We ask students to think of their poems as a way for us to continue to get to know one another. The more we know, the better we can connect and build alongside one another.
Why This Matters
DreamYard recognizes that to thrive in an increasingly interconnected world, young people need to develop the knowledge, skills, and attitudes to engage in lifelong, cross-cultural learning and collaboration. Young people need the 21st-century skills for global competency, digital literacy, critical thinking, and collaboration among local, national, and international peers.
While new technologies provide powerful tools for engaging learners with the world around them, technology alone will not build their cross-cultural understanding and intercultural competencies. Face-to-face experiences must be linked to virtual learning to create instances of empathy and collaborative action. Proven cross-cultural exchange learning models like IPEP are needed for educators to guide their students in understanding how to use new media, technology, and travel to explore global issues, connect with peers, and take action on mutual concerns.

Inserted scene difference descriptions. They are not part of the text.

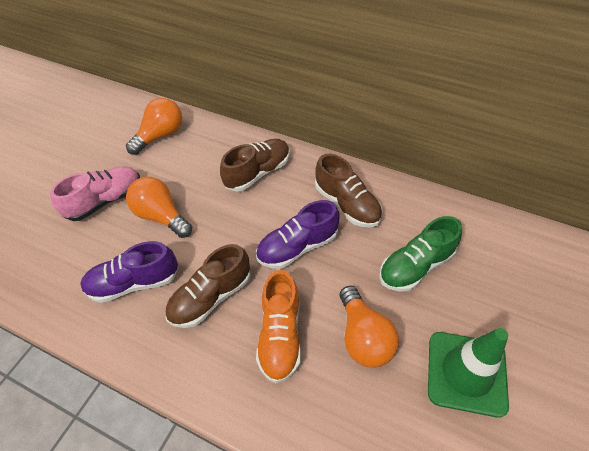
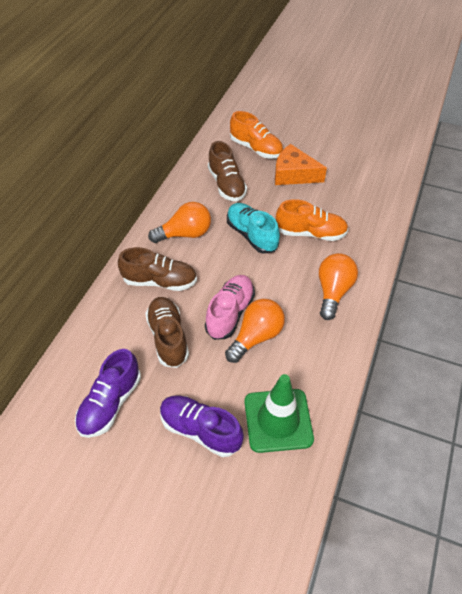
green shoe: 1 -> 0
orange cheese: 0 -> 1
orange shoe: 1 -> 2
turquoise shoe: 0 -> 1

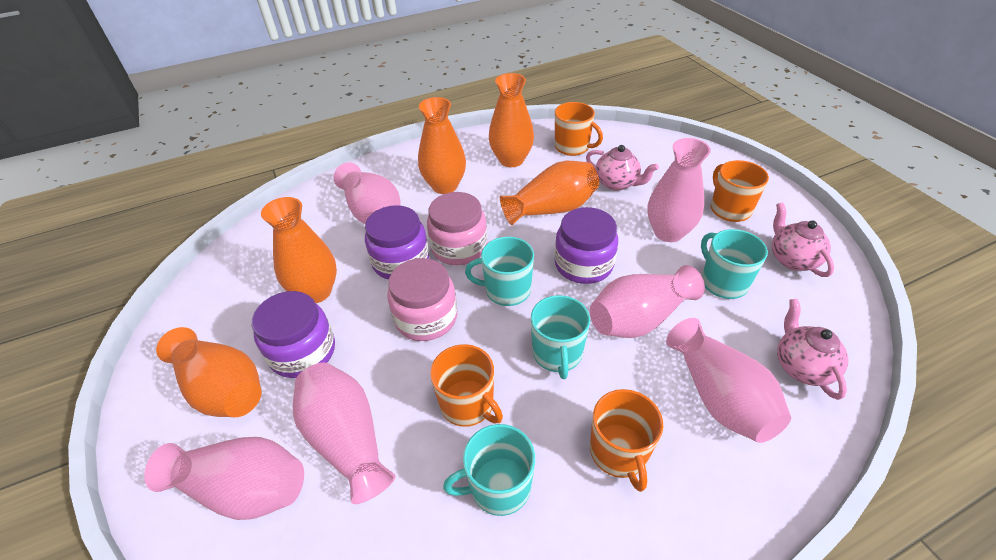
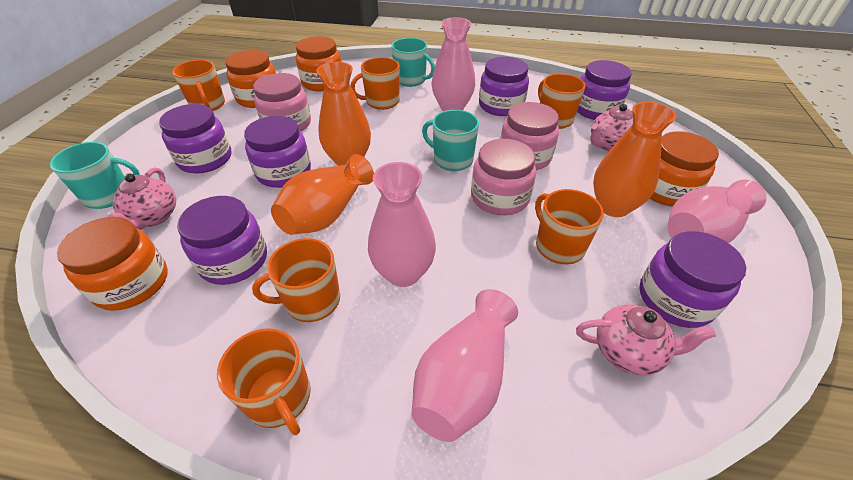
orange jar: 0 -> 4
orange mug: 4 -> 6
orange vase: 5 -> 3
pink jar: 2 -> 3
pink vase: 6 -> 4
purple jar: 3 -> 6
turquoise mug: 4 -> 3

Our current program works with six schools: Marble Hill School for International Studies in the Bronx, New York; Poongsan High School in Andong, South Korea; St. Scholastica in Manila, Philippines; Gotemba High School in Mt. Fuji, Japan; Itoman High School in Okinawa, Japan; and Bonnyrigg High School in Sydney, Australia.
Back at the Design Center
Back at the DreamYard Design Center, our student hosts Vereny and Roberto kick off the night with their own poems. They are well rehearsed and confident in front of the camera. We take turns going from country to country with students standing in front of this global crowd sharing their poems. They are brave and steady. Roberto's mom asks if she can join the group and read a poem about the Bronx too. Malak, our new student whose family is from Egypt, brings her mom and dad. Her dad cheers when she shares and tells her next time she should share her poem in Arabic.

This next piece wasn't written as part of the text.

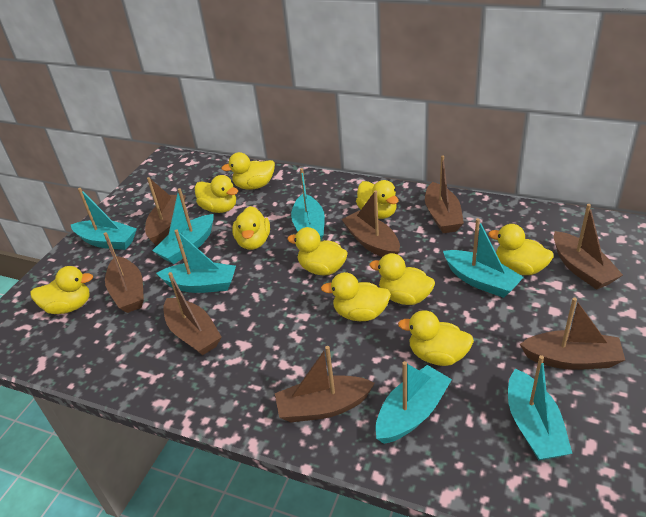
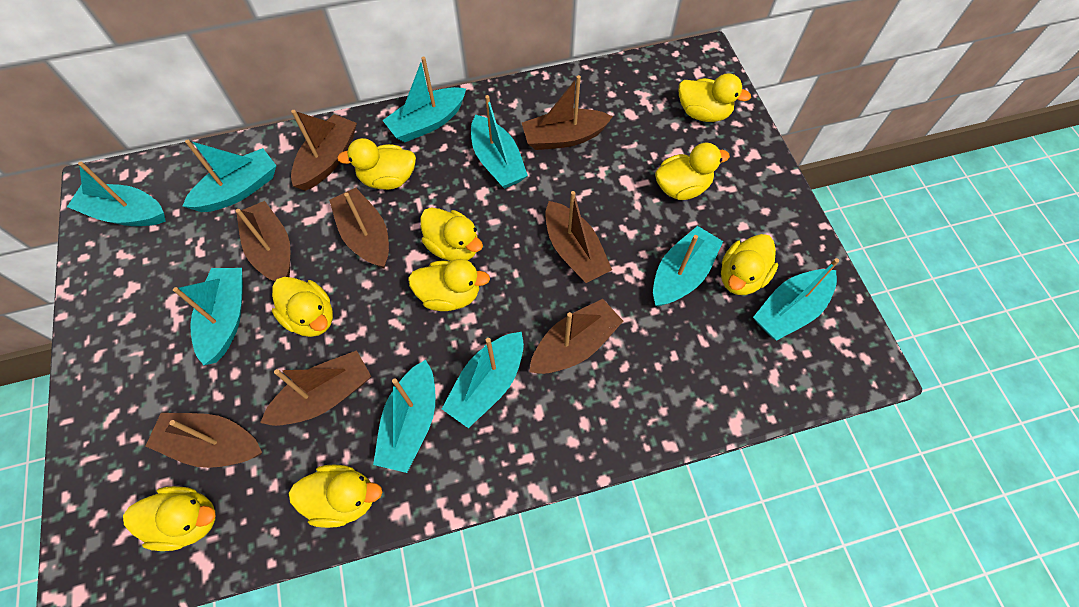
turquoise boat: 7 -> 9
yellow duck: 10 -> 9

We hear Spanish, Tagalog, Japanese, English, and Korean over the course of the event. Languages and stories merging — becoming a thread that ties us all together.
At the end, the students from Poongsan in South Korea practice a K-Pop song for their upcoming talent show and suddenly everyone is on their feet. Dancing, laughing, and singing loudly over each other. They are full of such energy and heart. And for all of us as educators, there is hope and joy alongside them. This community, this bridge, this global homecoming.